* **Material for the task**
━━━━

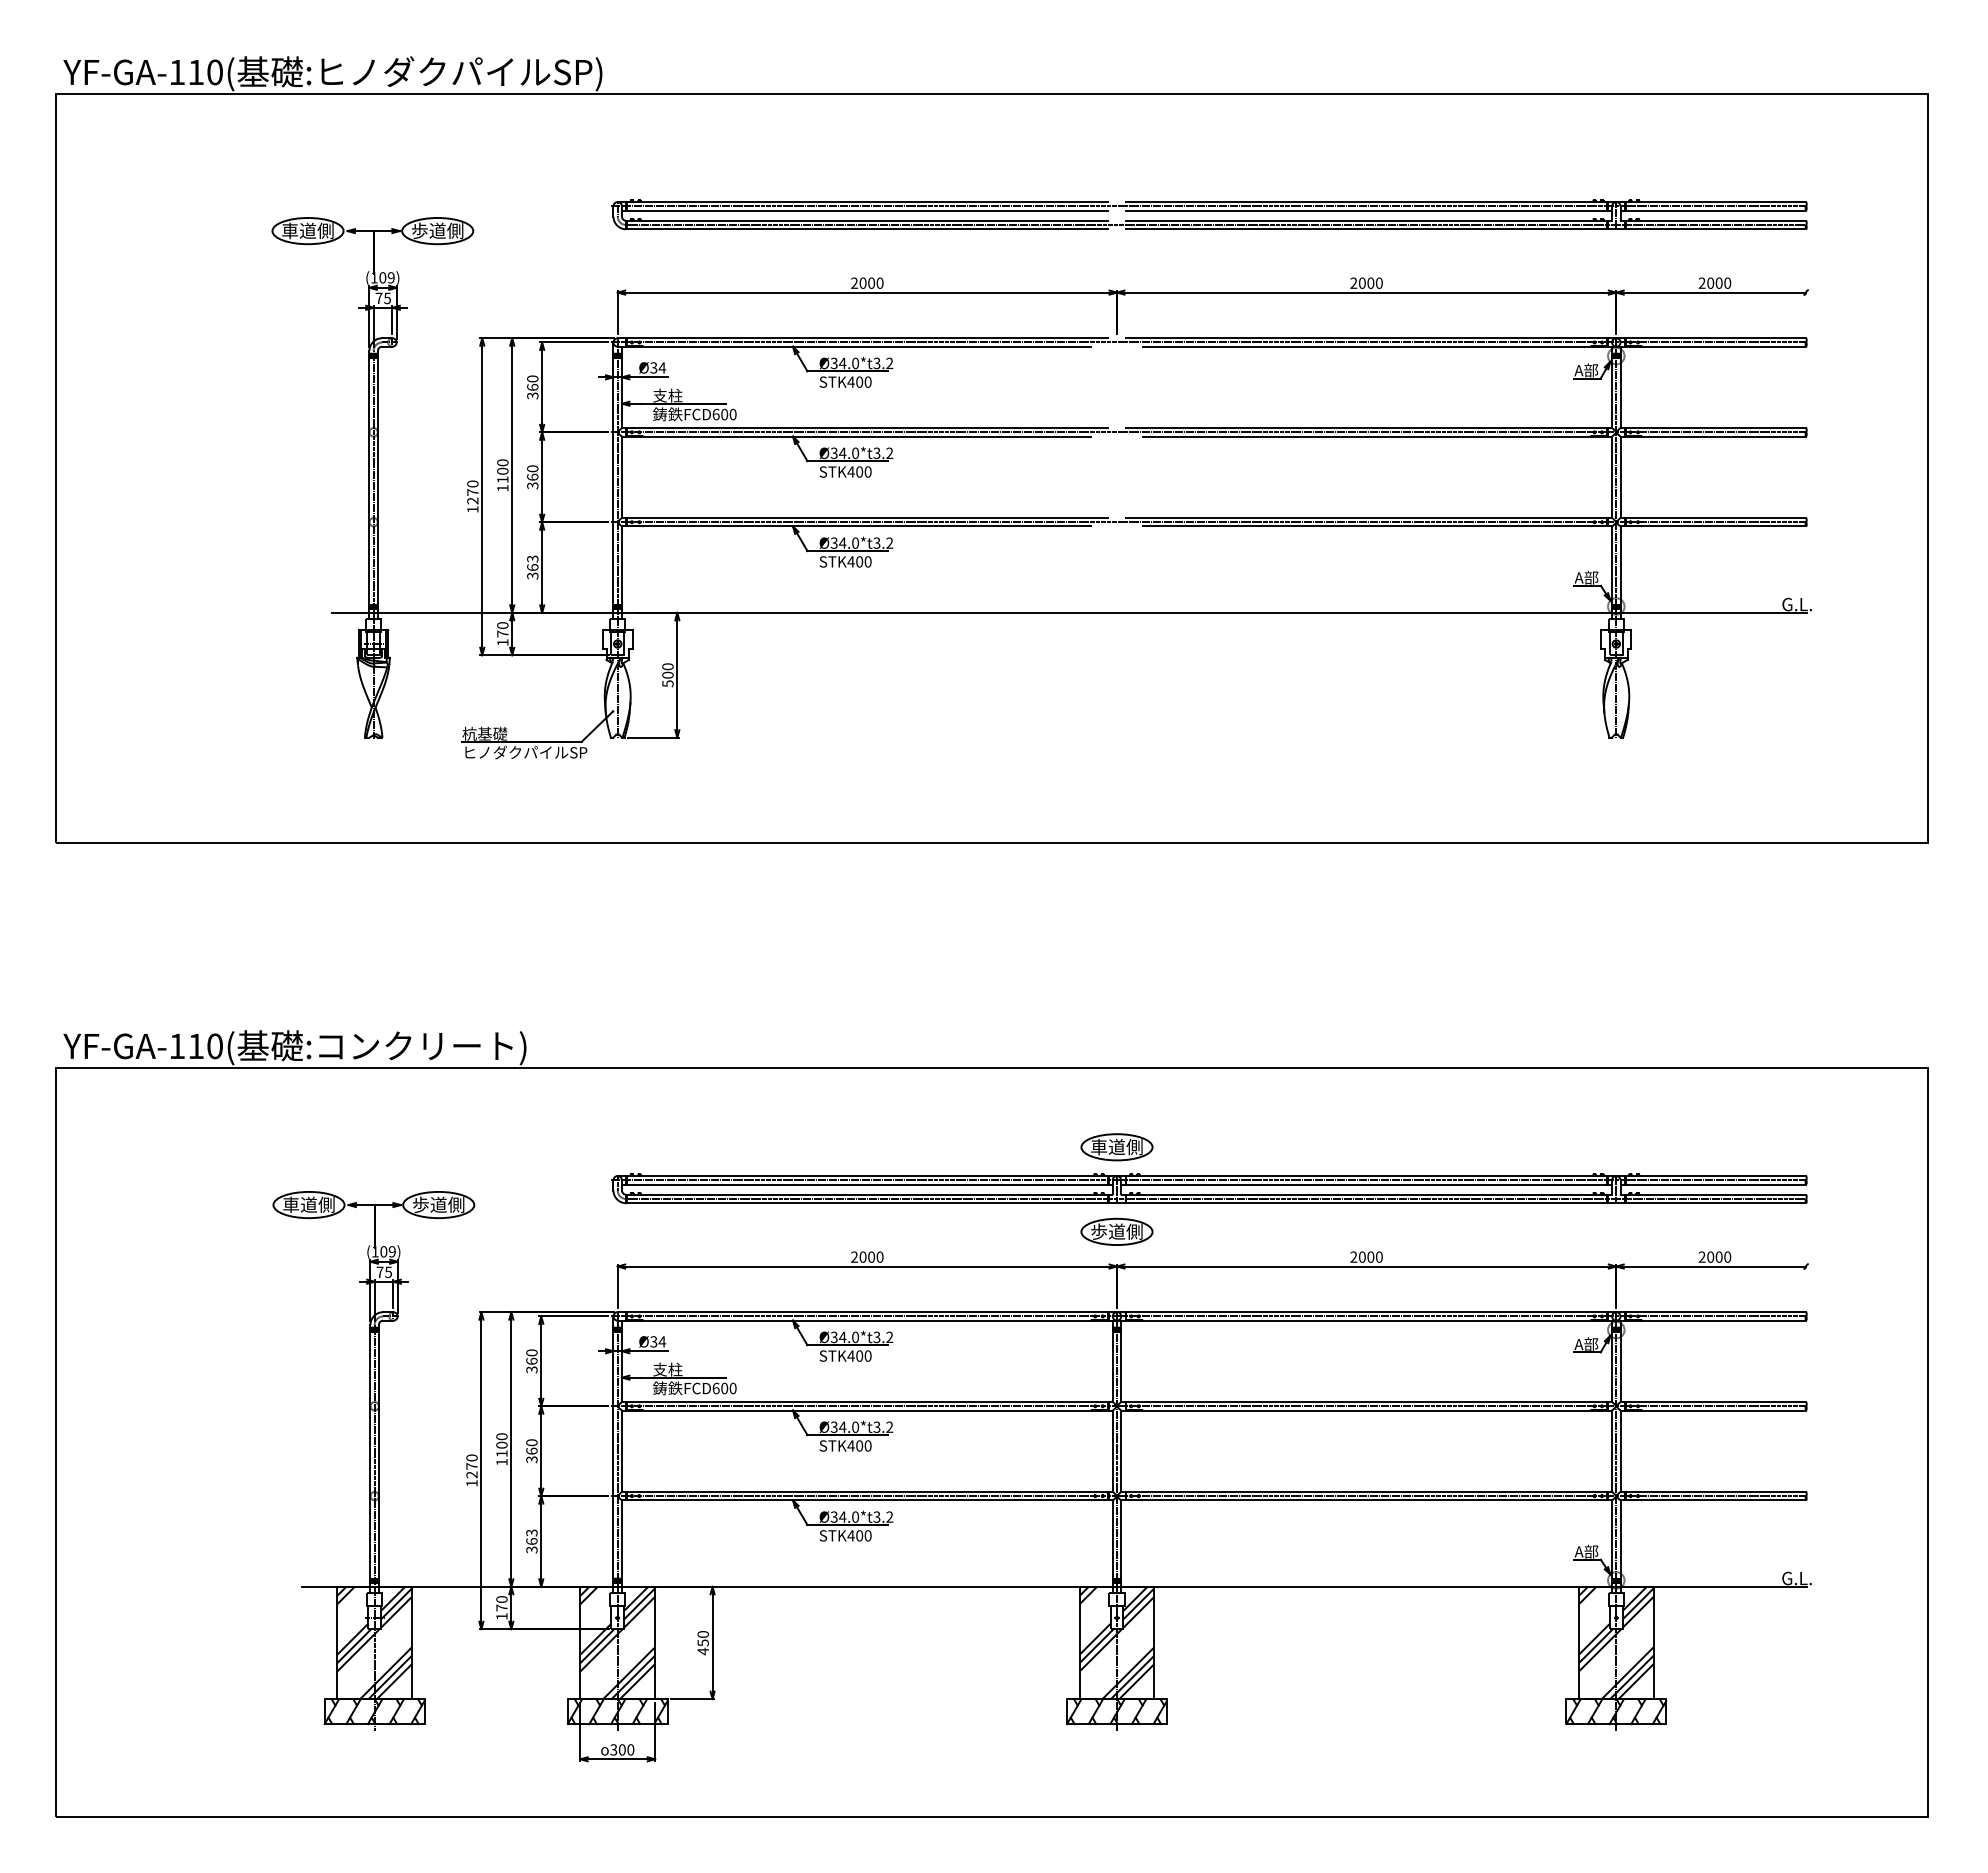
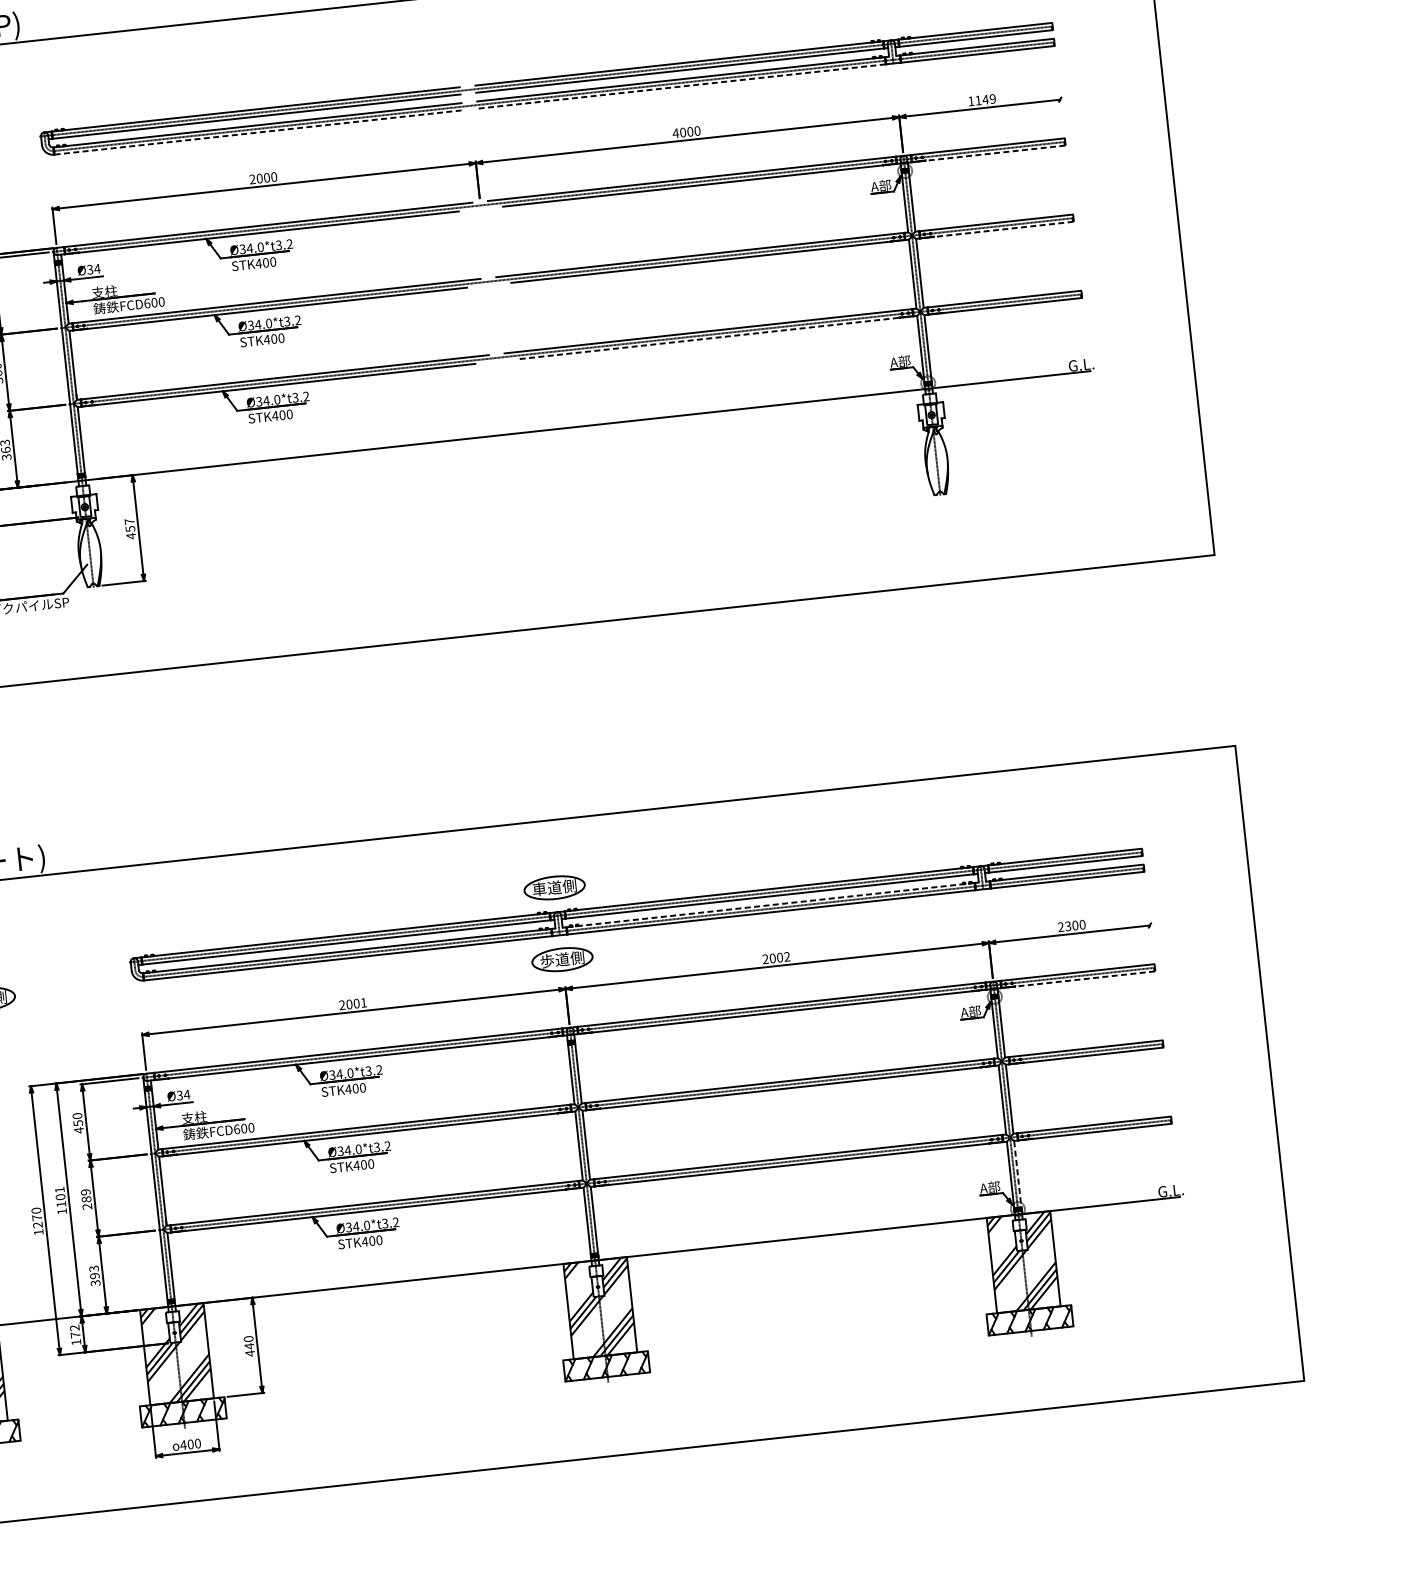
line: (867, 229) -> (258, 132), solid -> dashed
line: (1366, 229) -> (681, 86), solid -> dashed
text: (1353, 282) -> (675, 132), 2000 -> 4000
text: (1714, 282) -> (981, 99), 2000 -> 1149
line: (1724, 346) -> (996, 152), solid -> dashed
line: (1724, 436) -> (1004, 229), solid -> dashed
line: (1366, 526) -> (709, 338), solid -> dashed
text: (667, 675) -> (130, 529), 500 -> 457
line: (1366, 1194) -> (770, 904), solid -> dashed
text: (879, 1256) -> (363, 1002), 2000 -> 2001
text: (1378, 1256) -> (786, 956), 2000 -> 2002
text: (1710, 1256) -> (1067, 925), 2000 -> 2300
line: (1724, 1320) -> (1085, 978), solid -> dashed
text: (531, 1365) -> (78, 1126), 360 -> 450
text: (501, 1436) -> (59, 1189), 1100 -> 1101
text: (531, 1451) -> (86, 1199), 360 -> 289
line: (1620, 1539) -> (1017, 1174), solid -> dashed
text: (531, 1541) -> (94, 1276), 363 -> 393
text: (501, 1599) -> (74, 1328), 170 -> 172
text: (702, 1642) -> (248, 1345), 450 -> 440
text: (613, 1749) -> (183, 1444), 300 -> 400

━━━━

* **Exercise details**
Here the answer is the exact run of lines above, from the line with "line: (1620, 1539)" down to the last, and nothing else.

* **Answer to the problem**
line: (1620, 1539) -> (1017, 1174), solid -> dashed
text: (531, 1541) -> (94, 1276), 363 -> 393
text: (501, 1599) -> (74, 1328), 170 -> 172
text: (702, 1642) -> (248, 1345), 450 -> 440
text: (613, 1749) -> (183, 1444), 300 -> 400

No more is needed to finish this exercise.